With norteno music blaring, the store itself seemed to pulse with excitement.

Yet one corner of the affair seemed a decidedly placid world apart. There sat a young Anglo fellow, eyes red from overwork. It was the new store's manager and marketing director. After a few rather uninspired answers to a reporter's questions, he fielded one about strategy: Why did Krispy Kreme, with all of the pent-up demand for its profitable franchises elsewhere, decide to locate here?

"See," he said, checking his watch and brushing a crumb of choco-glaze from his fingers, "the idea is simple: accessible but not convenient."

"Accessible but not convenient?"

"Eh, yuh," he explained. "See, the idea is to make the store accessible — easy to get into and out of from the street — but just a tad away from the, eh, mainstream so as to make sure customers are pre-sold — and very intent — before they get here. We want them intent to get at least a dozen before they even think of coming in."

But why this slightly non-"mainstream" place?

"Because it's obvious . . ." He gestured to the dozens of stout doughnut enthusiasts queuing around the building. "We're looking for all the bigger families."

Bigger in size?

"Yeah." His eyes rolled, like little glazed crullers. "Bigger in size!'

Bigger in size — but why? After all, if there was ever a population of hardworking, energy-expending people in the United States, it was L.A.'s Latinos.
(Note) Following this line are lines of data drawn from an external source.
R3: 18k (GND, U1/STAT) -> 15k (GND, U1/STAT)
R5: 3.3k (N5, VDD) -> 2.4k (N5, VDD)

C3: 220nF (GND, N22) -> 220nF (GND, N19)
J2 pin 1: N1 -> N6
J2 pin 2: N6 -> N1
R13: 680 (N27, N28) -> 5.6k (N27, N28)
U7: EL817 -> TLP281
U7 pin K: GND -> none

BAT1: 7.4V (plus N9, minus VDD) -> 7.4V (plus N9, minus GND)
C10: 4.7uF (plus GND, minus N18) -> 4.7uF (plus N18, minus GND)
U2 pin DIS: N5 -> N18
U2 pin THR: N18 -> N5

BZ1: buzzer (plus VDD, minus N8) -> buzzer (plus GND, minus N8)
Most of them had come from hard-

WHAT THE EXTRA CALORIES DO TO YOU

scrabble towns in north and central Mexico and beyond to lead more comfortable — but often just as labor-intensive — lives in the City of Angels. In fact, their hard labor — and the fact that they were un-unionized — was the one thing that made them extra valuable in the constantly changing L.A. labor pool. There their services enabled the middle and upper middle classes to continue their upward, double-income ascent. Latino maids cleaned the house, Latino nannies watched the kids after school, Latino gardeners mowed the lawn and blew the leaves away. Yet if they were expending so much energy, why were they gaining so much weight? The question is a road map to an even bigger concern: How does boundary-free culture, class, free market entrepreneurism, and biology make modern man fat?

One answer might be found in what has become known as the thrifty gene theory, the notion that we, as a species, are genetically programmed to hold on to fat. The theory, first articulated by V. Neel in 1962, argues that the gene most likely implicated is the one that pushes glycogen into muscle tissue; a defect in that gene, or in another one close by, causes that glycogen instead to be stored as fat. It is also known as the insulin-resistance gene. As elegantly restated by Leif Groop, the current leading proponent of the theory, "The insulin-resistance gene has protected individuals during long periods of starving by storing energy as fat rather than as glycogen in muscle. The abundance of food in Western society has made this once protective gene a deleterious one, suggesting that these individuals are not equipped with the metabolic machinery to handle overeating."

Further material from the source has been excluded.